Frequently Asked Questions
Three things: a signed business associate agreement with the marketing platform, encryption of message content in transit and at rest, and content controls that keep protected health information out of the message body. The BAA covers the platform’s legal obligation to protect PHI. Encryption covers the technical safeguard. Content controls cover the human decision on what to include. Missing any one of the three creates a compliance gap. Practices also need list hygiene rules that separate marketing consent from clinical consent and log access to the marketing list.
Mailchimp does not sign a business associate agreement and its acceptable use policy explicitly excludes handling of protected health information. Practices using Mailchimp for healthcare marketing must keep PHI out of the message body, the subject line, and the personalization fields. Content that references a specific condition, treatment, or clinical field creates a compliance violation even without a BAA. Practices that need patient outreach with clinical detail move to a platform that signs a BAA, such as an enterprise HubSpot healthcare tier or a dedicated healthcare marketing tool.
Standard HubSpot Marketing Hub does not include a business associate agreement. HubSpot offers a healthcare add-on through the enterprise tier that includes the BAA and applies stricter data handling controls. Practices need to enable the add-on and configure the account with healthcare mode before sending any content that touches PHI. Standard HubSpot subscribers using healthcare content without the add-on create a compliance risk regardless of the content review. Confirm the account tier and the healthcare configuration before using HubSpot for any patient-related outreach.
Only with documented consent to marketing use. A patient whose email came in through an appointment intake form is not automatically consenting to marketing. Practices need a separate opt-in for marketing communication, either as a checkbox on the intake form with clear language or as a separate subscribe form. The consent record must be stored and accessible on request. Practices should also maintain a documented unsubscribe process. Sending marketing to a patient who only consented to clinical communication is a compliance violation and a privacy concern.
General health education content that applies to a wider audience is not PHI and can appear in marketing content. Condition-specific content, treatment recommendations, or personalization fields that pull from clinical records create PHI and belong in a HIPAA-compliant individual communication channel. The line is whether the content identifies a specific patient’s health status. A newsletter about seasonal allergies is not PHI. A message that starts with “your recent test results” is PHI. Practices set editorial rules and train marketing staff on the distinction.
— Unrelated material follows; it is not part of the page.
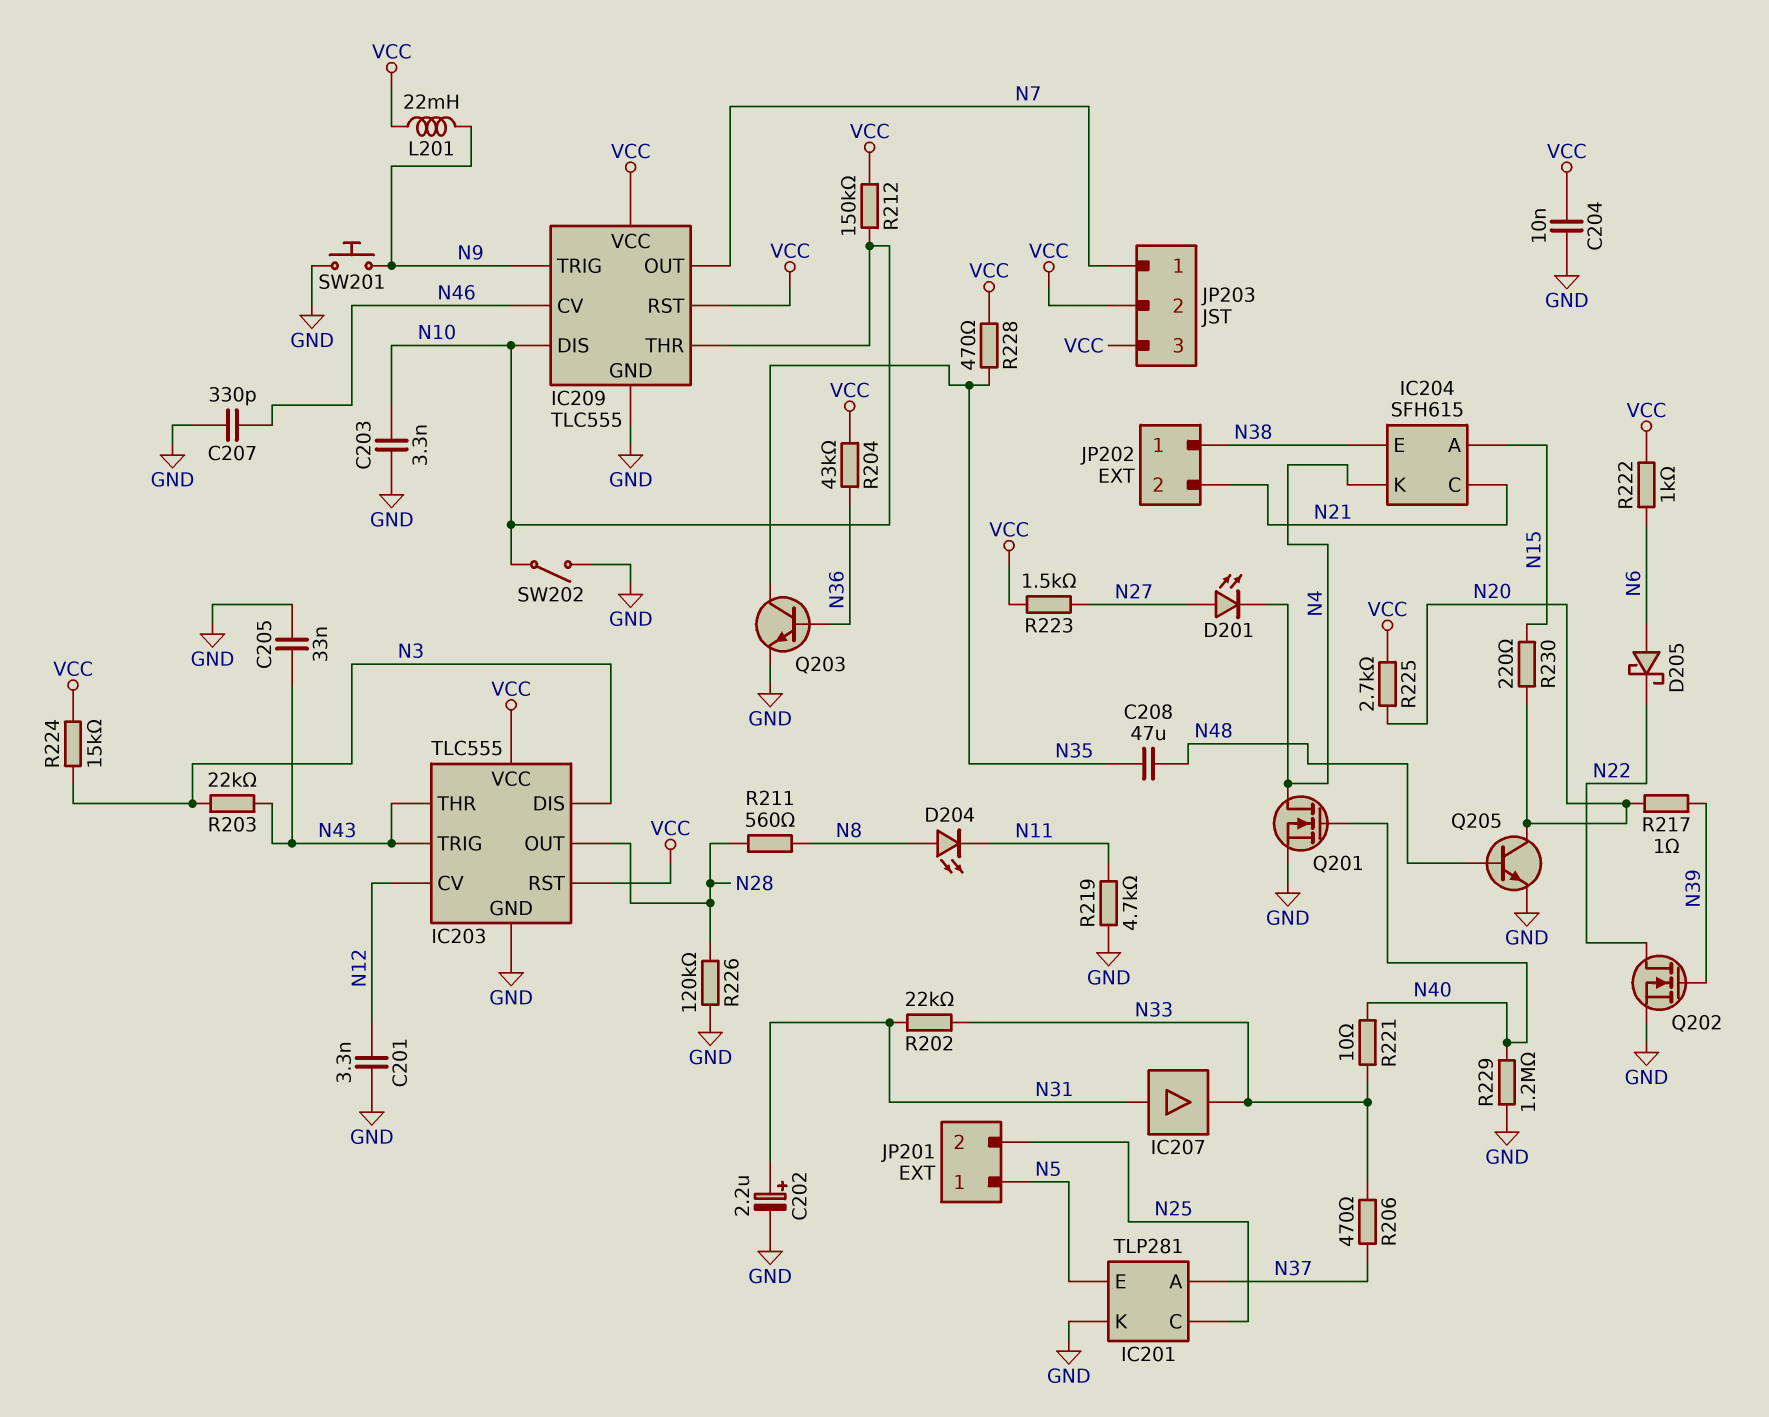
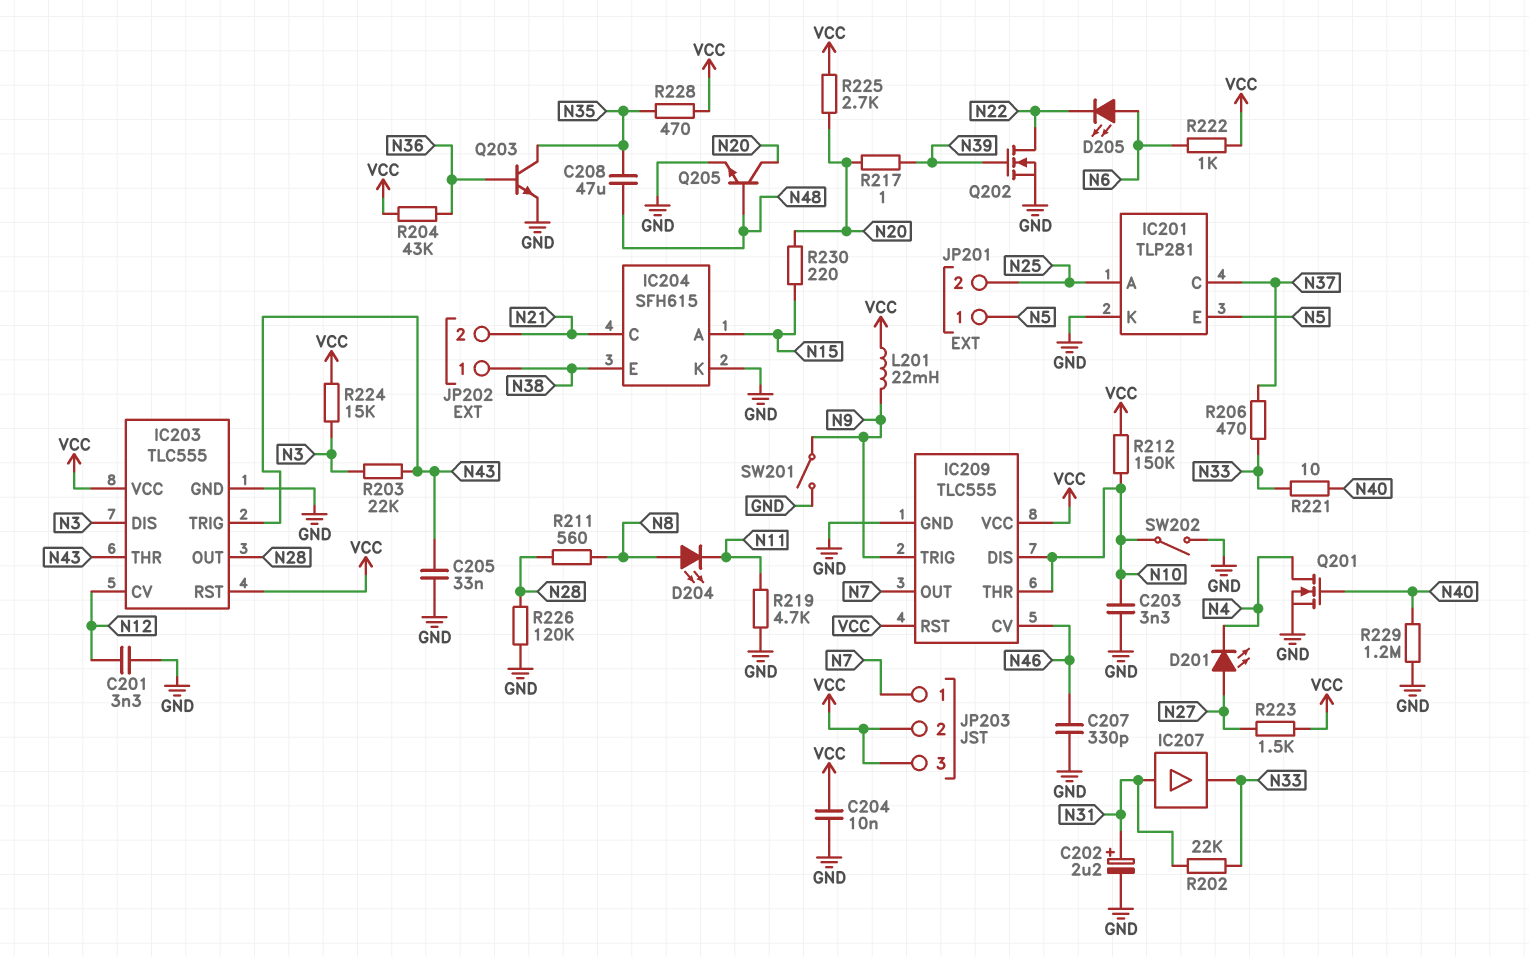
D205: schottky (A N6, K N22) -> LED (A N6, K N22)
IC201 pin A: N37 -> N25
IC201 pin C: N25 -> N37
IC204 pin K: N4 -> GND
SW201: button (GND, N9) -> switch (GND, N9)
Broadcast marketing content that contains no PHI can travel under standard TLS without message-level encryption. The compliance requirement kicks in when the content or the personalization fields reference clinical information. A HIPAA-compliant marketing platform should still encrypt list data at rest and encrypt access to the marketing dashboard. Encryption of the outbound message body matters when the content includes anything that could identify a patient’s health status. Practices without a signed BAA on the marketing platform should keep all content generic and add PHI only to the individual encrypted channel.
Marketing email is broadcast content to a list of subscribers, typically newsletters, promotions, and general education. Individual patient email is one-to-one communication that references a specific patient’s care, such as appointment confirmations, lab results, and treatment plans. The two channels have different compliance requirements. Marketing runs through a platform with a BAA and stays clear of PHI in content. Individual patient email requires encryption and typically runs through a HIPAA email service or a patient portal. Practices separate the two systems rather than trying to use one for both.